As we prepare for the new challenges ahead of those designing data collection efforts and examining the data, we believe it is important to give credit to the authors of some of the groundbreaking studies that paved the way to the current pool of evidence on gender inequality. Around the time of the International Women’s Day, we recall several empirical studies in gender economics that, in our opinion, merit special attention due to either their innovative approaches to data collection, their unique access to original data sources, or their methodological novelty. These studies bring valuable insights into specific dimensions of gender inequality. This short list is naturally a subjective choice, but we believe that all of these studies deserve credit not only among researchers within gender economics, but also among those more broadly interested in the recent progress in the understanding of different aspects of gender inequality.

From data to policy recommendations

Over the last few decades substantial efforts have been made to provide empirical evidence concerning historical trends in inequalities between men and women on the labor market. Seminal work in this field was conducted by Claudia Goldin in the 1970s and 80s, culminating in the publication of the path-breaking book Understanding the Gender Gap: An Economic History of American Women (Goldin, 1990)The book fundamentally changed the view of women’s role in the labor market. Empirically Goldin shows that female labor force participation has been significantly higher in historical times than previously believed. Before Goldin, researchers mainly studied twentieth century data. Based on this it looked as if women’s participation in the labour market is positively correlated with economic growth. Goldin’s work showed instead that women were more likely to participate in the labour force prior to industrialization, and that early expansion of factories made it more difficult to combine work and family. Seen over the full 200 year period, from before industrialization to today, the pattern of women’s labour market participation is in fact U-shaped, pointing to the importance of various societal changes that alter incentives and possibilities for women’s work. Goldin’s contribution is however not just about getting the empirical picture right. At least equally important is the recognition of women as individual economic agents, who make forward looking decisions under various institutional constraints and limitations related to social norms about identity and family, as well as education opportunities and labor market options. While some decision can be modeled as taken by “the economic man”, others by households, it may seem surprising that studying women’s decisions was for so long neglected.

Institutional, cultural and economic factors behind historical trends have become the focus of much of the literature trying to identify the forces driving gender disparities. Some of the most original work considers the role that “chance” plays in determining individual decisions related to gender – how having a first-born son (e.g. Dahl and Moretti, 2008) or having twins (Angrist and Evans, 1998), both of which can be considered random, – affect choices related to partnership, future fertility and the labor market. Others examin the influence of gender imbalances caused by major historical events. Brainerd (2017) investigates the consequences of extremely unbalanced sex ratios in cohorts particularly affected by the massive loss of lives during World War II in the Soviet Union. By exploiting a unique historical data source derived from the first postwar census, combined with statistics registry records from archives, Brainerd provides evidence that the war-induced scarcity of men profoundly affected women’s outcomes on the marriage market. Women were more likely to never get married, give birth out of wedlock and get divorced. On top of that, unbalanced sex ratios affected married women’s intrahousehold bargaining power and resulted in lower fertility rates and a higher rate of marriages with a large age gap between spouses. The post-war institutional setup increased the cost of divorce and withdrew legal obligations to support children fathered out of wedlock, which exacerbated the consequences from the shortage of men by further reducing the rates of registered marriages and increasing marital instability.
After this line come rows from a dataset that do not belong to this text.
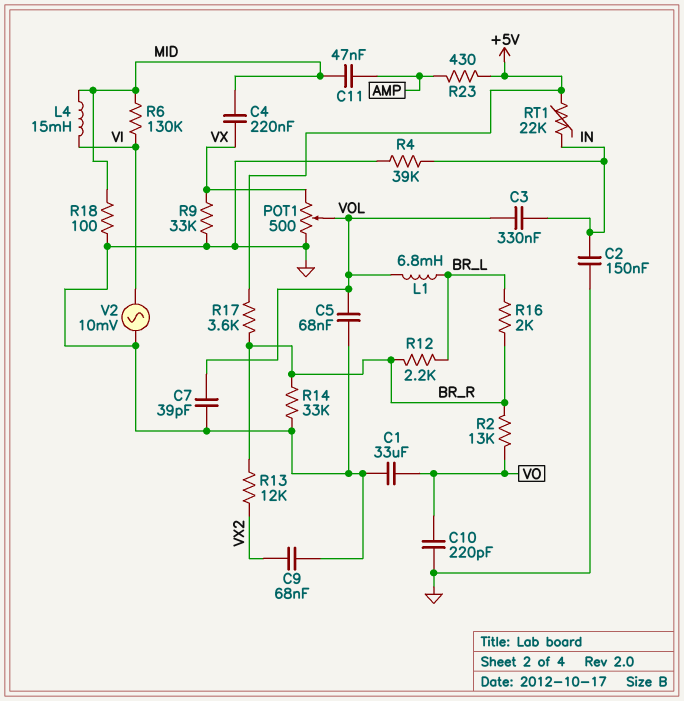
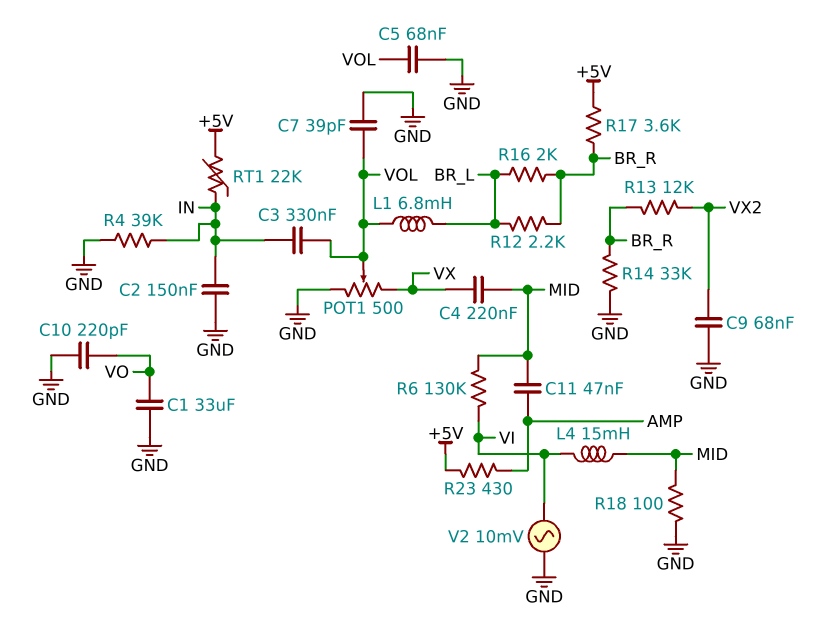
R2: 13k (BR_R, VO) -> none
R9: 33k (GND, VX) -> none

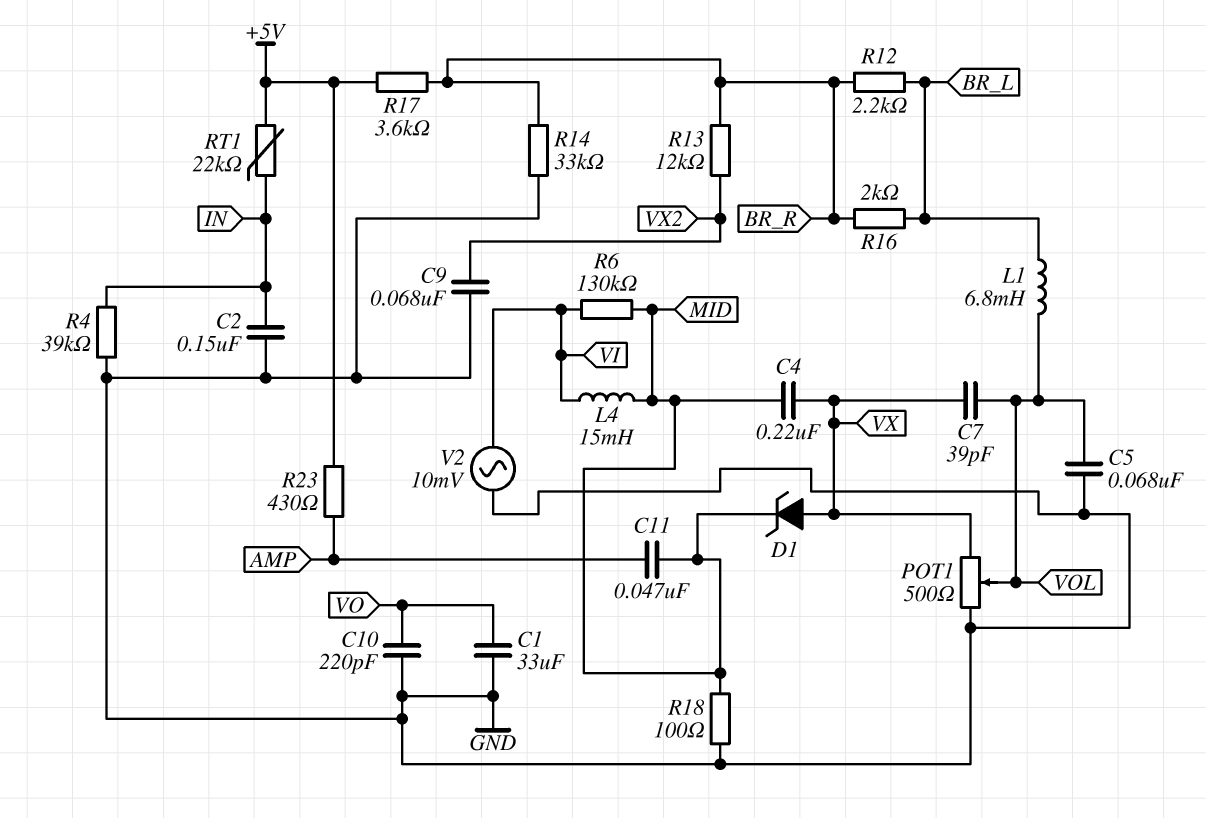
C3: 330nF (IN, VOL) -> none
C7: 39pF (GND, VOL) -> 39pF (VOL, VX)
D1: none -> zener (A VX, K MID)

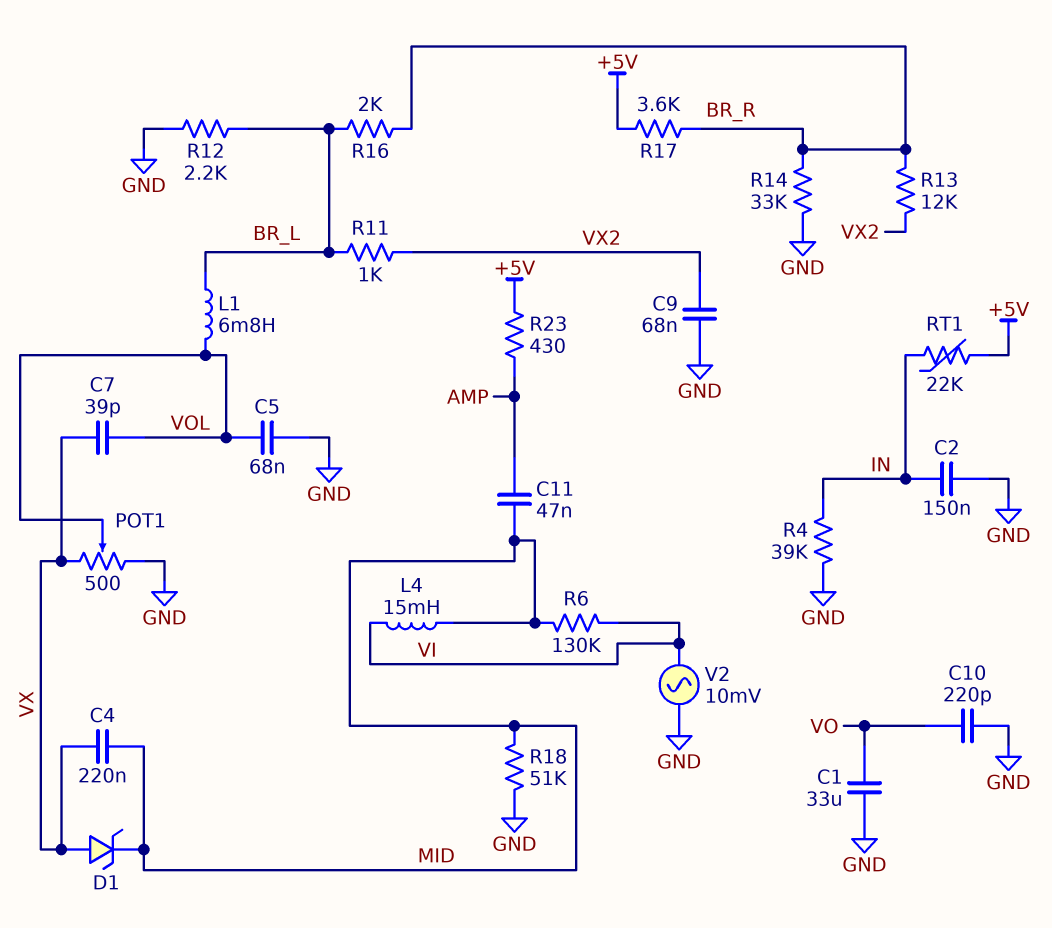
R11: none -> 1k (BR_L, VX2)
R12: 2.2k (BR_L, BR_R) -> 2.2k (BR_L, GND)
R18: 100 (GND, MID) -> 51k (GND, MID)

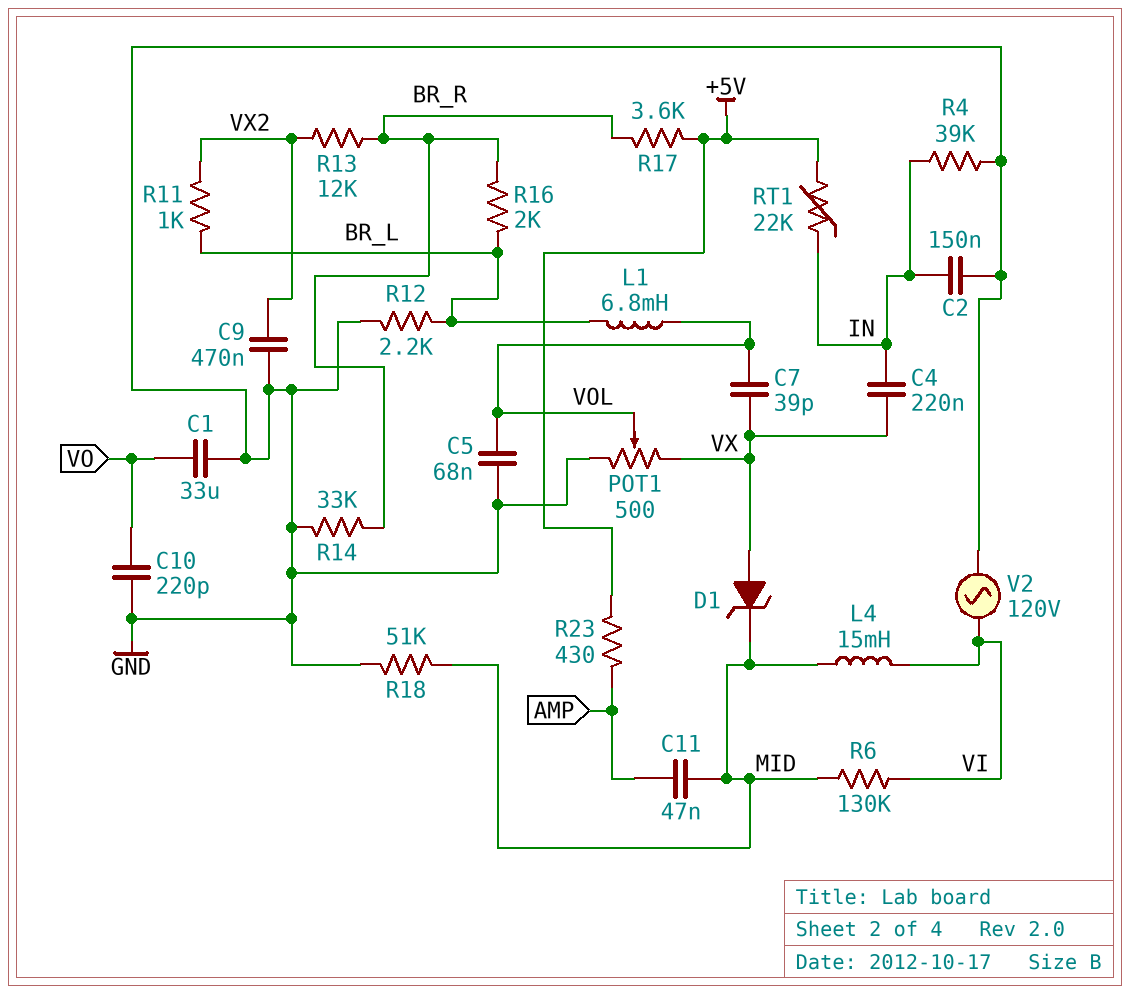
C4: 220nF (MID, VX) -> 220nF (IN, VX)
C9: 68nF (GND, VX2) -> 470nF (GND, VX2)
V2: AC 10mV (GND, VI) -> AC 120V (GND, VI)

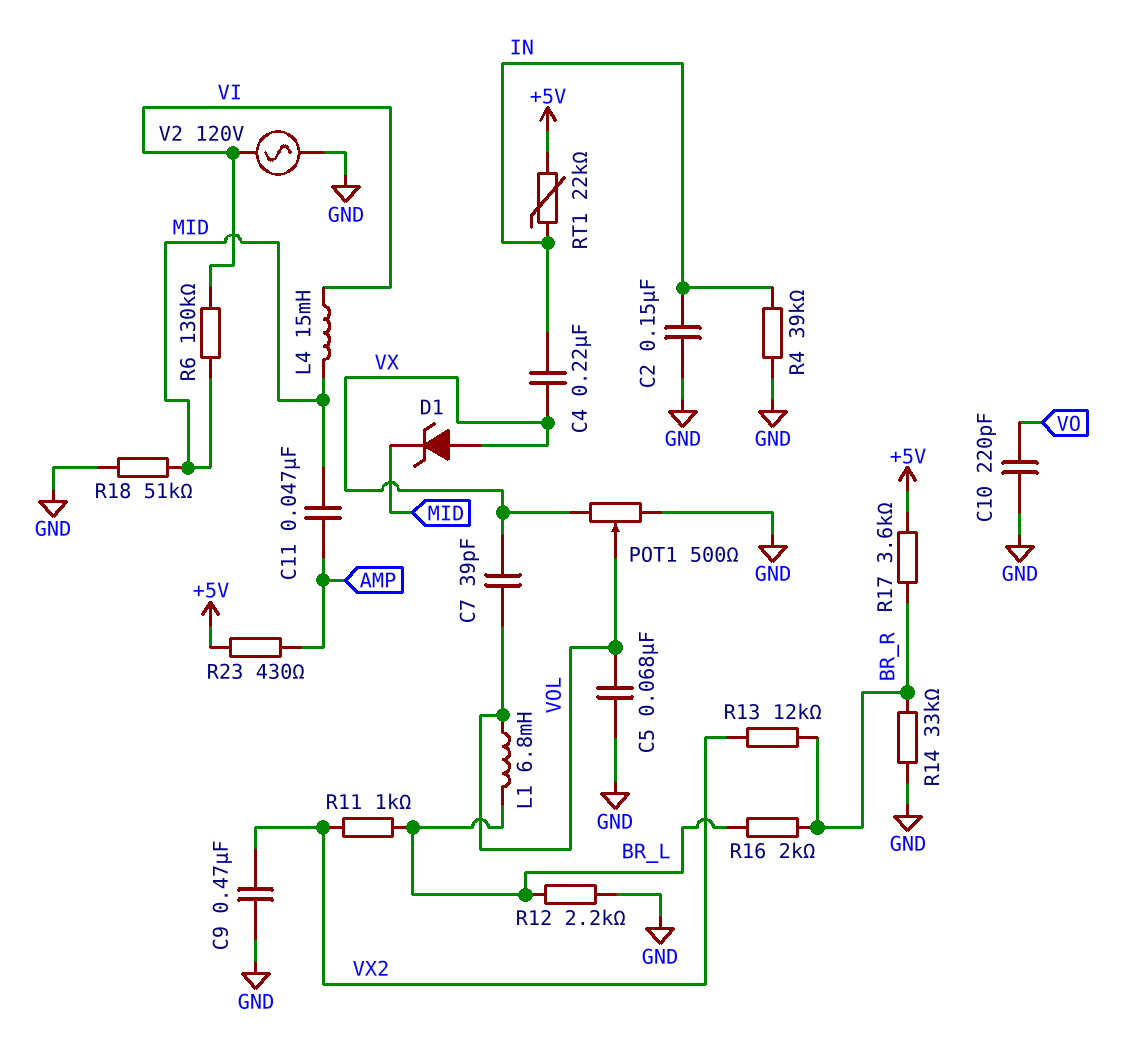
C1: 33uF (GND, VO) -> none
The examples above highlight how conditions beyond individuals’ control can contribute to social gender imbalances, or shed light on existing gender biases. How these ‘exogenous’ circumstances translate into economic inequalities and what additional factors drive disparities has been the focus of much academic work on gender inequalities. One of the most challenging questions has been that of demonstrating that discrimination of women, rather than women’s characteristics or choices, are behind the growing body of evidence on economic gender inequality. In this respect Black and Strahan (2001) provide important convincing conclusions by using significant changes in the level of regulation in the US banking sector. Increasing competition between banks lowered banks’ profits, and led to a reduced ability of managers to ‘divide the spoils’, and thus to discriminate between different types of employees. The authors used information on wages within specific industries (including banking) from one of the oldest ongoing surveys in the world – the US Current Population Survey (CPS). By exploiting detailed individual data covering a period of several decades the authors show that higher levels of banking sector regulations (prior to deregulation) facilitated greater premia paid out to male compared to female employees. Thus, increased competition in the banking sector brought favorable changes to women’s pay conditions as well as their position in banks’ management.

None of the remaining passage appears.